A notícia da aproximação da Rússia à Coreia do Norte também está a levantar preocupações entre a liderança na Coreia do Sul. Com severos problemas logísticos na linha da frente, Vladimir Putin recorreu ao seu vizinho da Coreia do Norte para o fornecimento de mais de um milhão de munições de 152 mm para artilharia. Muito do acordo entre os dois países é secreto, mas Seul teme que a Rússia tenha acordado fornecer tecnologia à Pyongyang que possa vir a ser utilizada contra si.

A chefia militar sul-coreana está mesmo a tirar ilações dos vários conflitos que estão a rebentar um pouco por todo o mundo. No final do mês de outubro, o Chefe do Estado-Maior da Coreia do Sul afirmou que a informação que existe no terreno sugere que os vizinhos do Norte possam estar a preparar um ataque com “um padrão semelhante ao utilizado na invasão do Hamas”. Só que o poder de fogo da Coreia do Norte é incomparável. Ao passo que o Hamas disparou uns incríveis cinco mil rockets contra Israel, o exército sul-coreano estima que a artilharia de Kim Jong-un seja capaz de fazer 16 mil disparos por hora.

Este cenário é particularmente preocupante, uma vez que a capital sul-coreana fica a apenas 40 quilómetros da fronteira. A distância não é suficiente para colocar a salvo os perto de dez milhões de habitantes que moram em Seul.
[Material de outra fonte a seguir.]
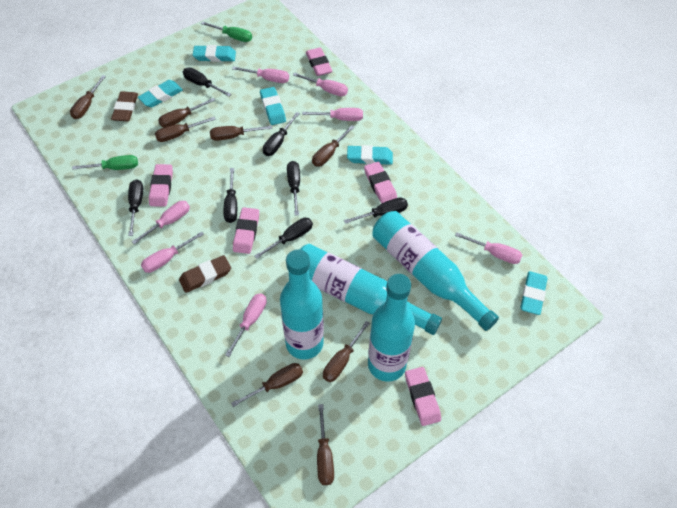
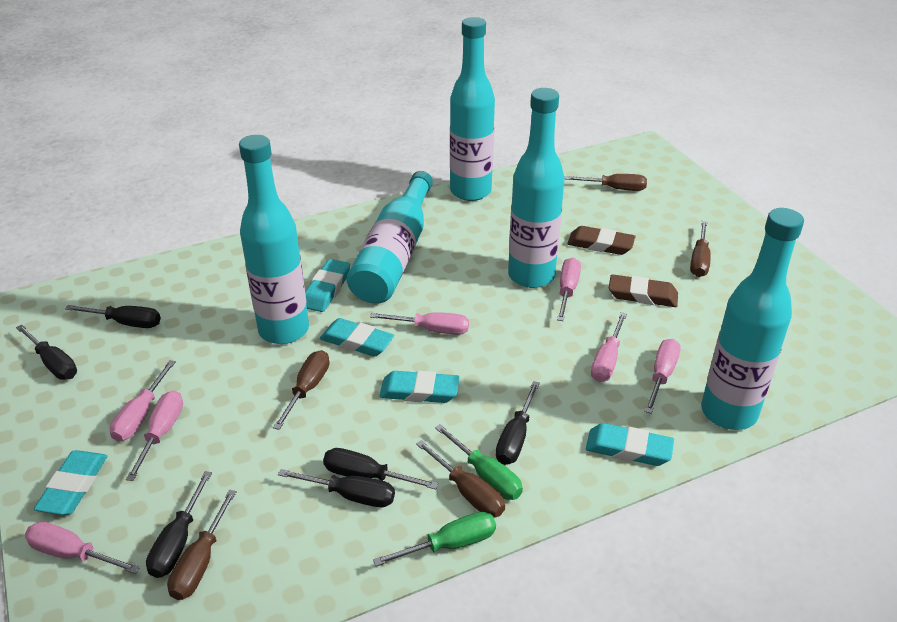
black screwdriver: 7 -> 6
brown screwdriver: 8 -> 5
pink eraser: 5 -> 0
turquoise bottle: 4 -> 5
Victor Cha, especialista em Ásia e Coreia do Centro de Estudos Estratégicos e Internacionais, admite que se a Coreia do Norte quisesse podia transformar a cidade “num mar de fogo”. Um estudo do think tank Rand estima que existam mais de seis mil peças de artilharia junto à fronteira, com o potencial de dizimar mais de dez mil pessoas por hora.

O atual presidente sul-coreano não quer correr riscos e, para isso, decidiu iniciar o desenvolvimento de um sistema de defesa antiaérea semelhante ao israelita Iron Dome. Yoon Suk-yeol tem optado por uma postura mais dura do que os seus antecessores, apostando mais nas capacidades defensivas sul-coreanas como meio de dissuasão. Mas do outro lado está Kim Jong-un, líder norte-coreano, que já demonstrou várias vezes não ter receio de escalar a situação para novos patamares. No entanto, a cada novo escalar do conflito aumentam os riscos de ocorrer um incidente acidental ao longo da fronteira, de acordo com um relatório do Carnegie Endowment for Internacional Peace.